Kößl: Kein einziger Korruptionsvorwurf hat sich inhaltlich bestätigt

Nicht nachvollziehbar, dass Vorwürfe Haidingers ein halbes Jahr nach Liese Prokops Tod kommen

Wien (ÖVP-PK) - Ich kann die öffentliche Befragung des Leiters des Bundeskriminalamts, Herwig Haidinger als Auskunftsperson im Innenausschuss nicht nachvollziehen. Innenminister Günther Platter hat prompt auf die Anschuldigungen reagiert und Erhebungen eingeleitet. Alle Unterlagen sind vom Büro für interne Angelegenheiten (BIA) der Staatsanwaltschaft weitergeleitet worden. Die weiteren Erhebungen sind daher von der Staatsanwaltschaft zu leiten und nicht vom Innenausschuss. Nunmehr ist die Staatsanwaltschaft am Zug. Das sagte heute, Dienstag, ÖVP-Sicherheitssprecher Günter Kößl, Obmann-Stellvertreter im Innenausschuss, bei der heutigen Sitzung des Innenausschusses. ***

"Im Übrigen beziehen sich Haidingers Aussagen auf jenen Zeitraum, als Liese Prokop noch Innenministerin war. Daher ist es mehr als unverständlich, wenn sich Haidinger mit seinen Anschuldigungen erst am 12. Juli 2007 - also erst ein halbes Jahr nach ihrem Tod - meldet. Außerdem fallen seine Vorwürfe zeitlich just mit dem Bekanntwerden der Nicht-Verlängerung seines Vertrags zusammen", so Kößl weiter.

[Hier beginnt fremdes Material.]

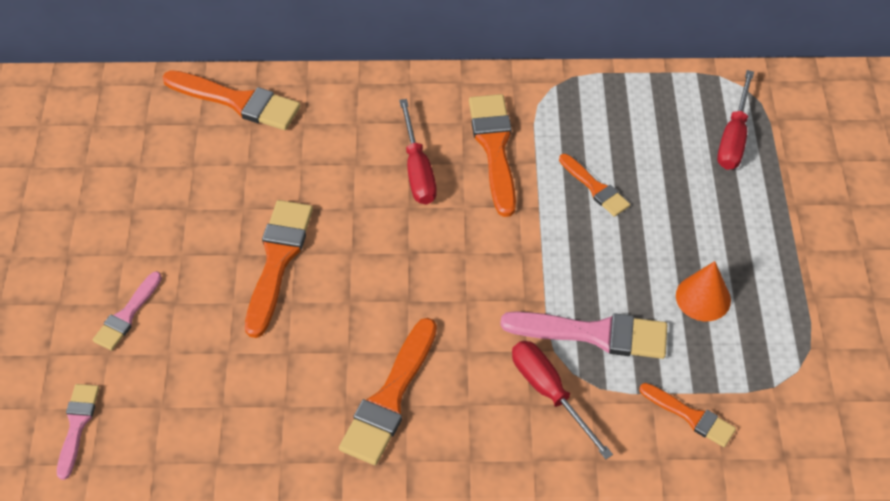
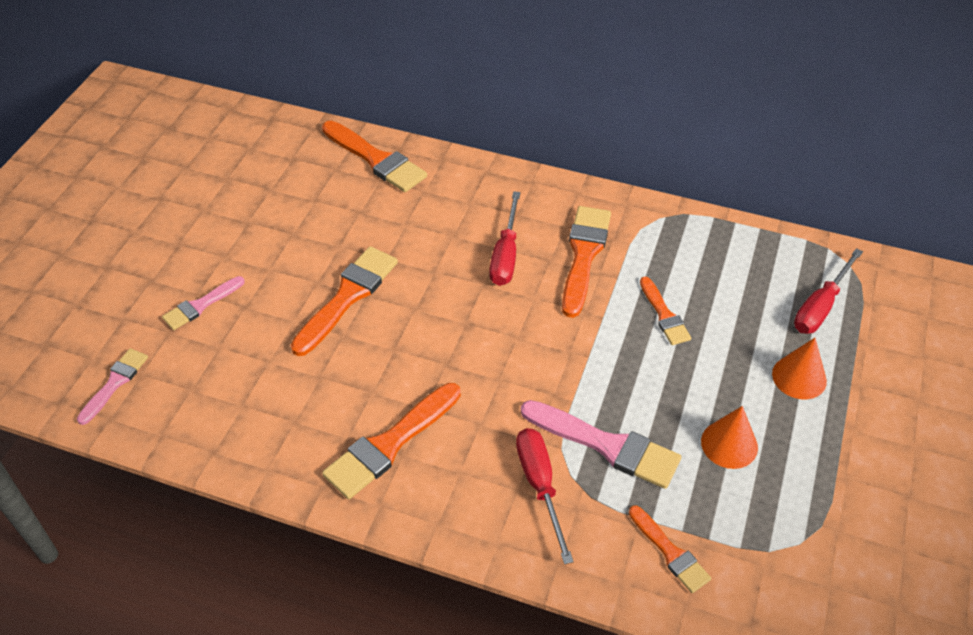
camera: 20 degrees right, 5 degrees down
(740, 213) = (799, 377): none -> orange cone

"Kein einziger Korruptionsvorwurf hat sich in der heutigen Sitzung inhaltlich substantiell bestätigt. Wenn hier etwas zu hinterfragen ist, dann höchstens der Umstand, ob die Staatsanwalt in diesem Fall schon tätig geworden ist oder nicht", schloss der ÖVP-Sicherheitssprecher.